一青窈「一青想(ひとおもい)」


一青想 (通常盤)

一青想 (通常盤)

 ブームは思いっきり先取りするか思いっきり後取りするかを以て是とする、あまのじゃくっぷりを発揮し、一青窈聴いてみました。JRAのCM(「影踏み」ですね)で興味を持ったので。

 内容は・・・ボーカルはすごくいい「けど」、という感じ。具体的にいうと、全体的に、曲が声に負けてます。特筆すべきは歌の表現力。アホな歌手にはできない、様々な息のコントロールをモノにしています(但し声は細め。今後は声色でも多彩な表現を聴いてみたい)。スピーカーならば大き目の音量で聴き、またはヘッドホンで聴くことで、ボーカルの表現を楽しむのが良いと思います。

 で、曲には恵まれていないと。特に、アレンジ(中でも音色の選択)に問題があります。曲の大まかな構成、つまりメロディやコード進行*1は別にいいと思います。ポップスというのは最早、メロディやコード進行などで新規性を出すのは難しい状況であり、所詮再生産だと開き直るのが肝要*2ですからね。しかし、再生産にも、いい再生産と悪い再生産があると私は思っています(大まかな話ですが)。そしてそれを分ける分水嶺は、メロディの流れやコードの種類・進行を選択するセンスであったりするわけですが、それと同じくらい大切なのに忘れられていることが、「音色の選択」だと思うのです。

 このアルバムでは、その音色の選択にこだわりが感じられません。

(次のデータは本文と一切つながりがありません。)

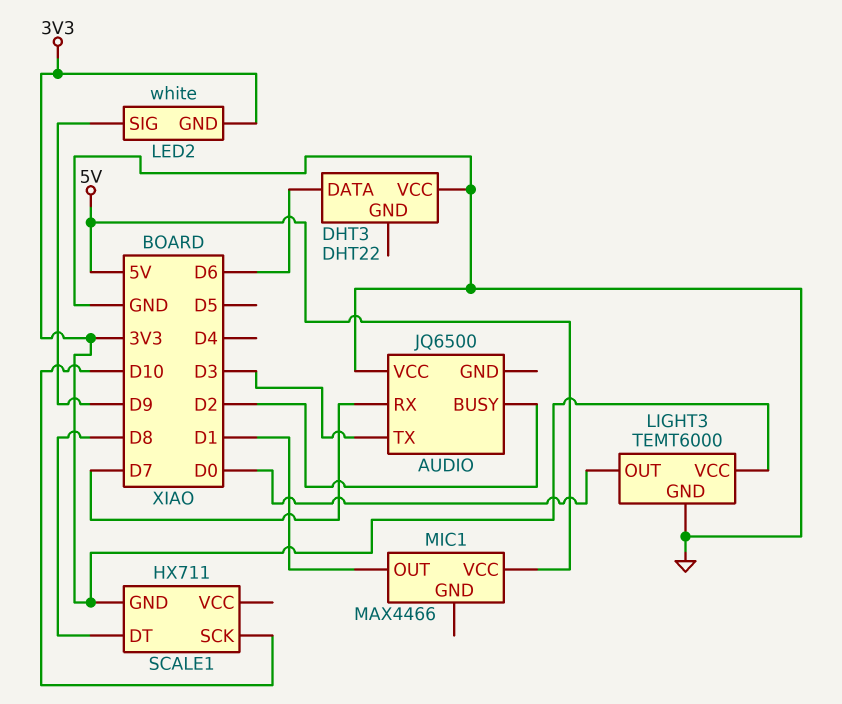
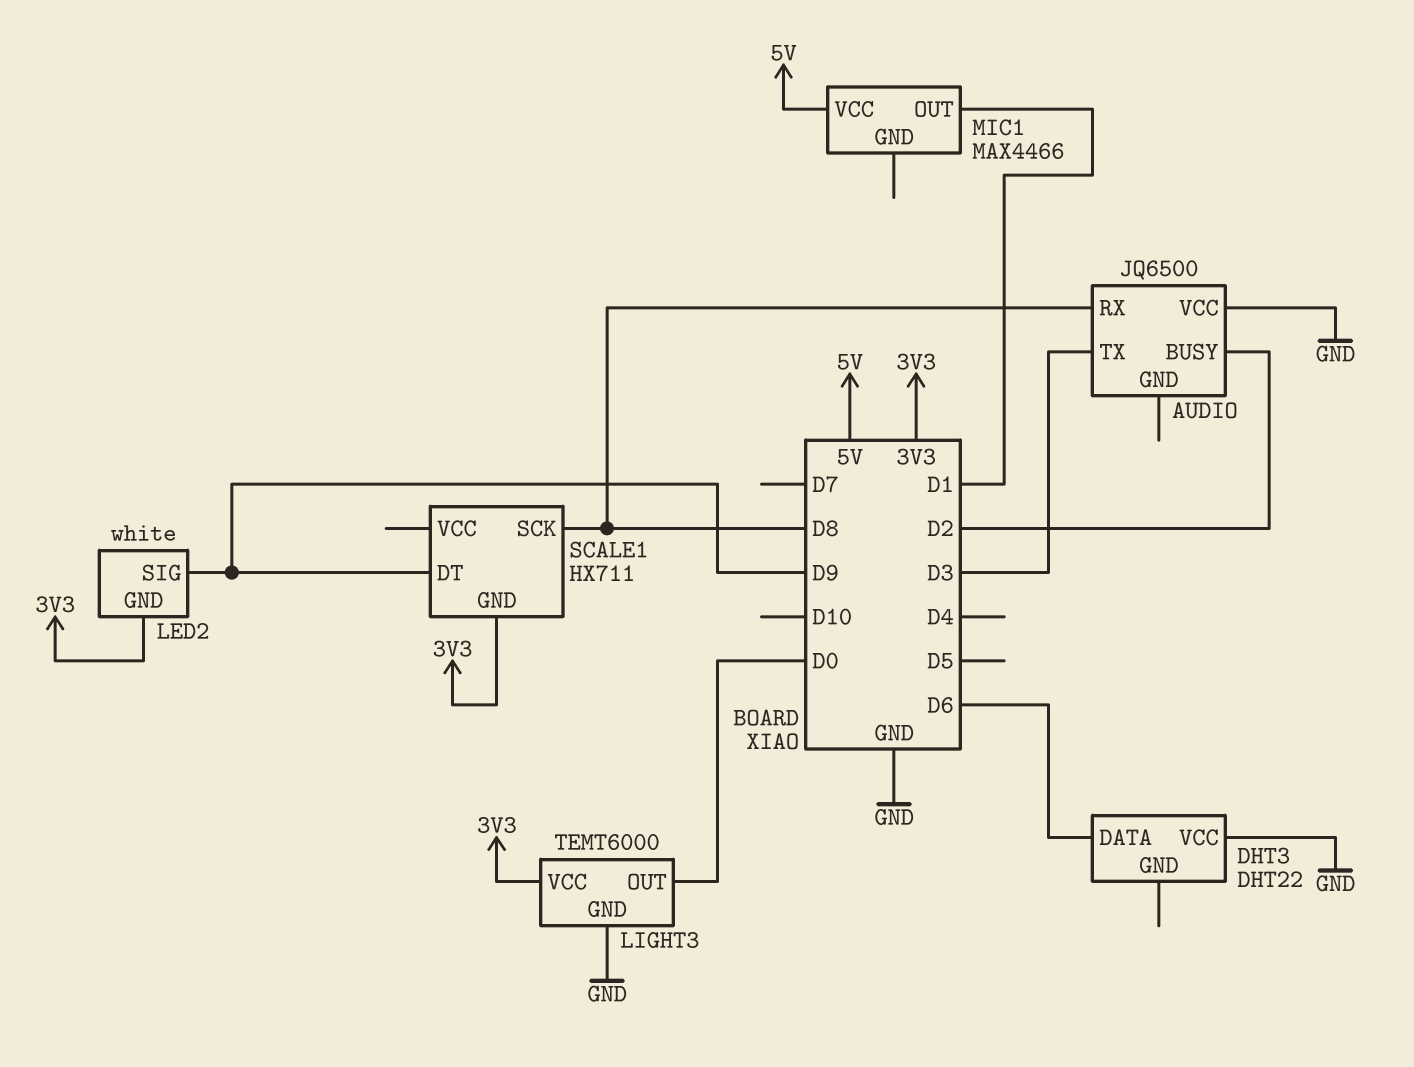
AUDIO pin RX: D7 -> D8
SCALE1 pin DT: D8 -> D9
SCALE1 pin SCK: D10 -> D8

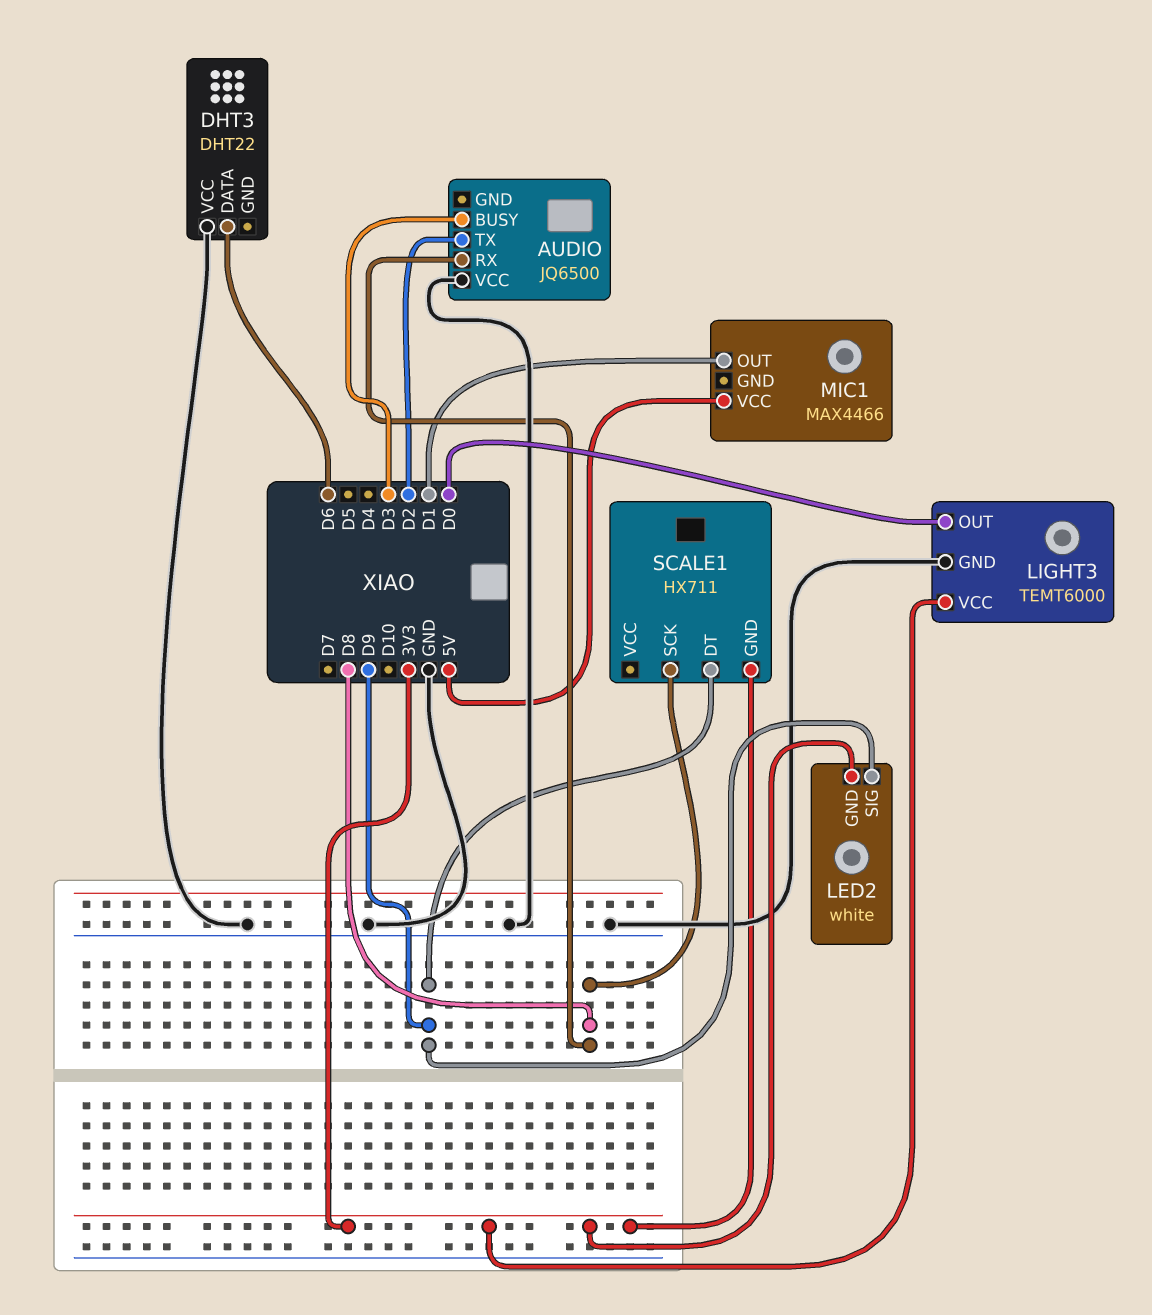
AUDIO pin BUSY: D2 -> D3
AUDIO pin TX: D3 -> D2

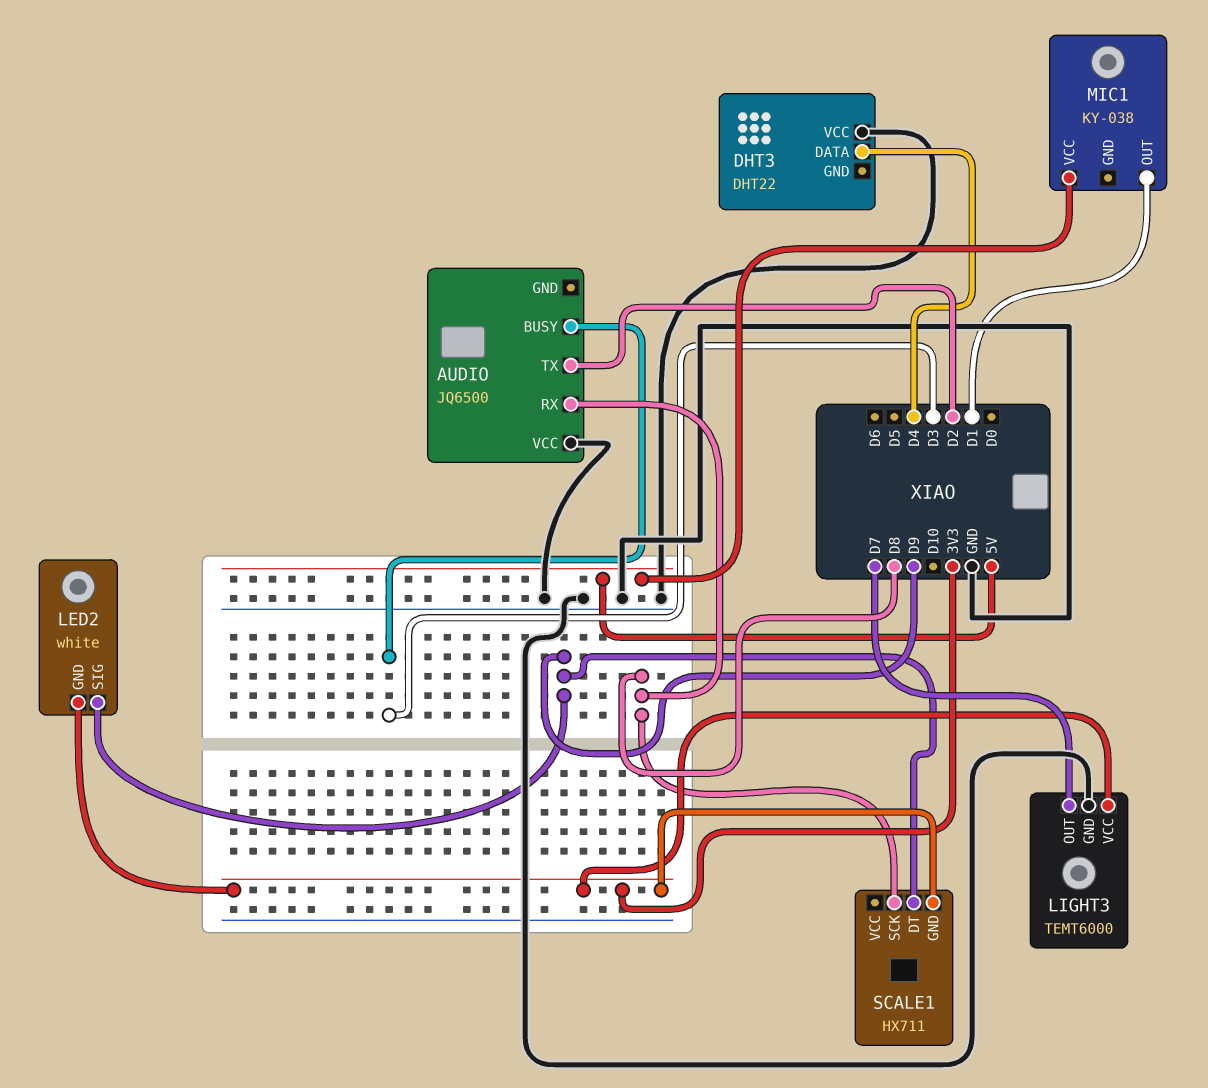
DHT3 pin DATA: D6 -> D4
LIGHT3 pin OUT: D0 -> D7
MIC1: MAX4466 -> KY-038

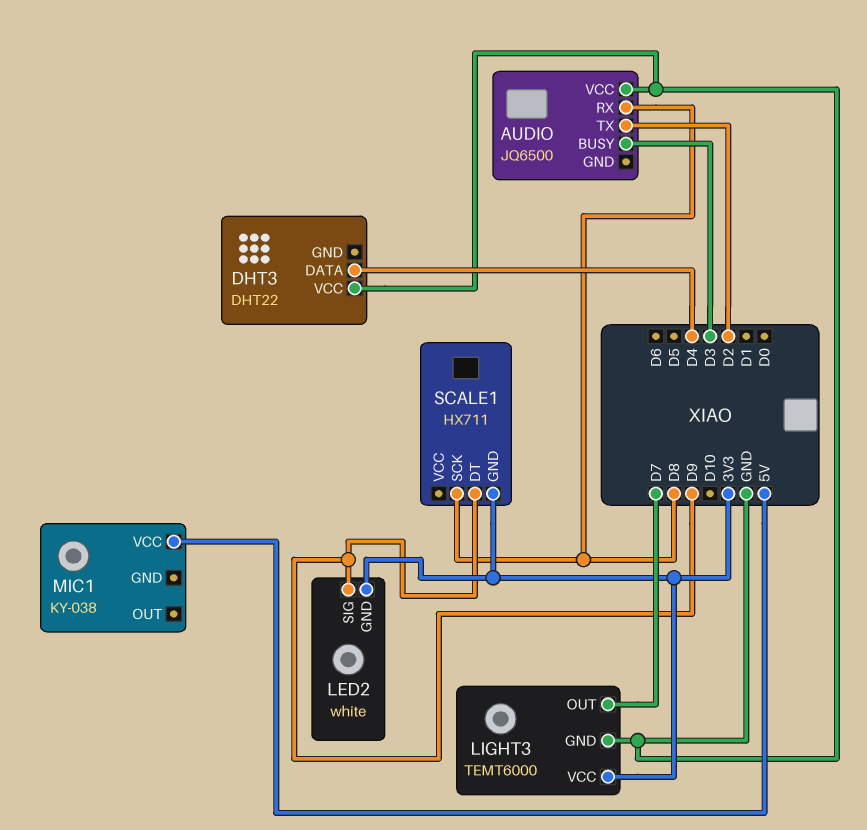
MIC1 pin OUT: D1 -> none

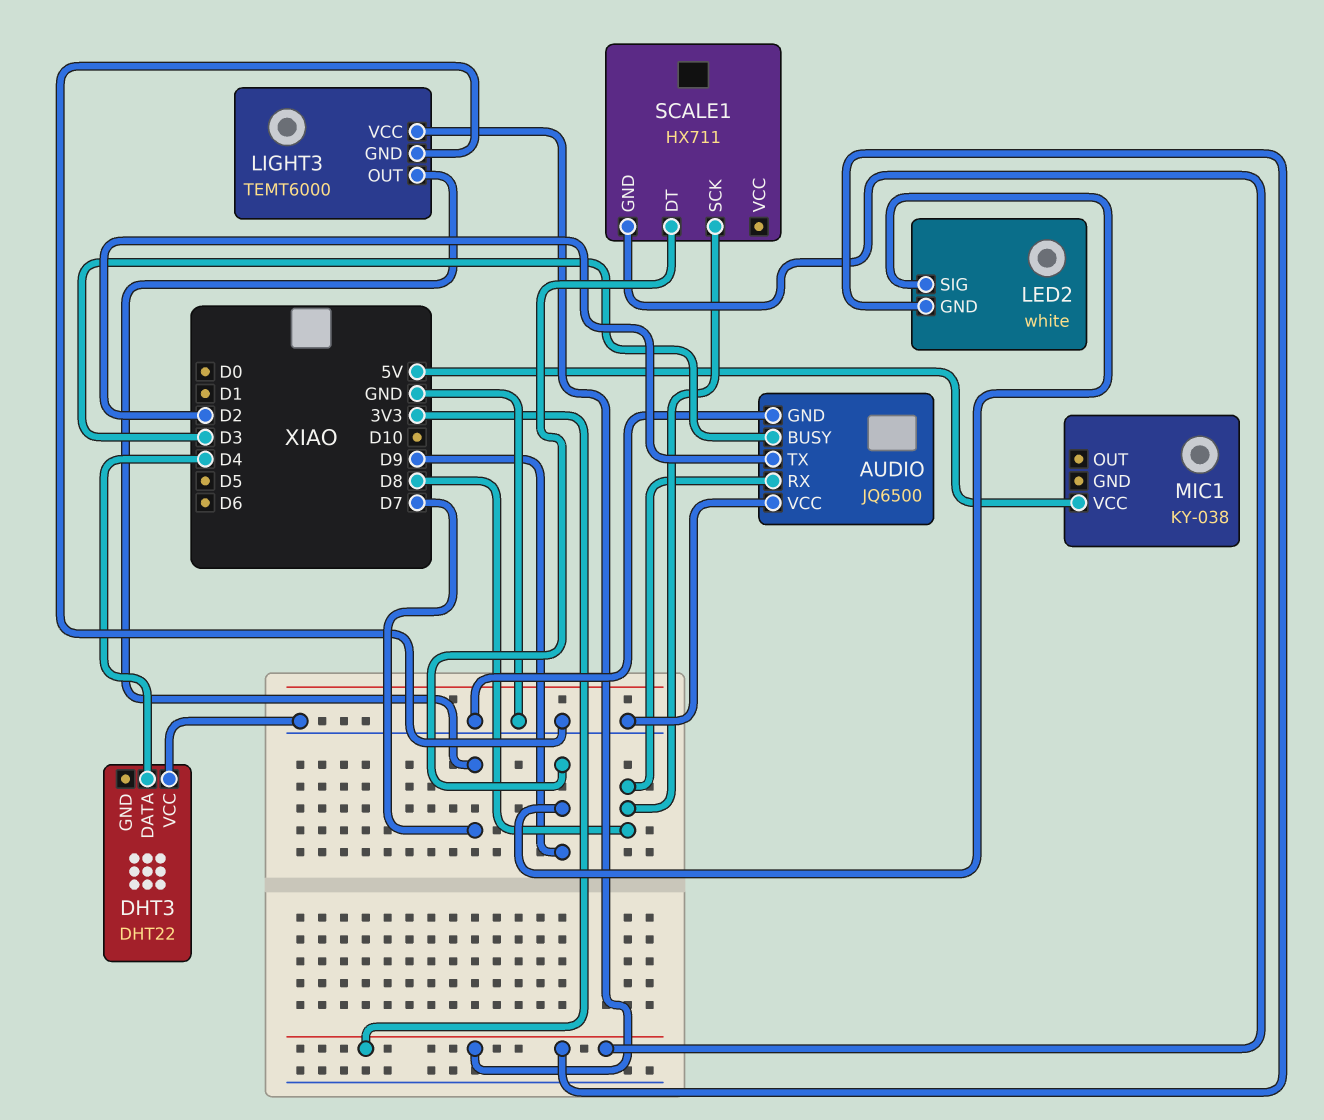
AUDIO pin GND: none -> GND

極めてアコースティックなボーカル(しかも上手い)との調和を考えたとき、安易にシンセを使いすぎています。「いろはもみじ(tr.4)」んかが分かりやすいと思いますが、バスドラム*3が音色・リズム共に曲の流れを邪魔すること甚だしい。アレンジ次第でもっと良くなる曲のはず。全体に使われているストリングスもオールシンセで全くボーカルと調和していない。「うやむや(tr.6)」などの人工的?なイメージの曲は意図的にシンセを採用することは寧ろ長所となりますが・・・。「江戸ポルカ(tr.8)」は極めて擬古的なところがアルバムから見て異色な感じ。こういうキワモノは、どれが受けるのかを調べるための実験的作品なのだとは思いますが、ちょっと狙いが理解できません。「大家(ダージャー・tr.9)」なんかも、アコースティック楽器を積極的に採用すべき曲のように思います。曲は凄くいいのに・・・。

 一方、「ハナミズキ(tr.10)」は、伴奏がピアノメインなので、何の違和感もありません。「大家」と比べるとその差は一目瞭然。こんなことなら、何曲かはアカペラを入れてもよかったほうが良かったと思います。寧ろこのボーカルならその方が望ましい結果になるでしょう。

 まあ結局、この後のシングル「影踏み」ではアコースティック路線を行っているので、この方向で行くのかなとは思いますが、ちょっと次回のアルバムの出来が心配だったりもします。期待しつつ応援したいです。

*1:和音の移り変わり

*2:再生産が是である理由:「同じコード進行で様々な曲が作られること」は、クラシックのように「同じ曲を違う演奏家が行うこと」と、結局そんなに遠くないからです。言い換えれば、同じ曲でも違う人が演奏するだけであんなに違う感情が聴き手に起こるんだから、同じコードでいろいろ曲作ってもいいじゃん。みたいな。もちろん、同じコードや似たアレンジを許容するとはいえ、例のオレンジレンジなんかの音作りにどう評価を加えるかはまた別論(←「アレンジレンジ」については、このFLASHに詳しい)。「無知は罪」という言葉は、大上段から見下す感じが好きになれませんが、こういう状態を見るにつけ、「無知は罪」という言葉が頭をよぎります。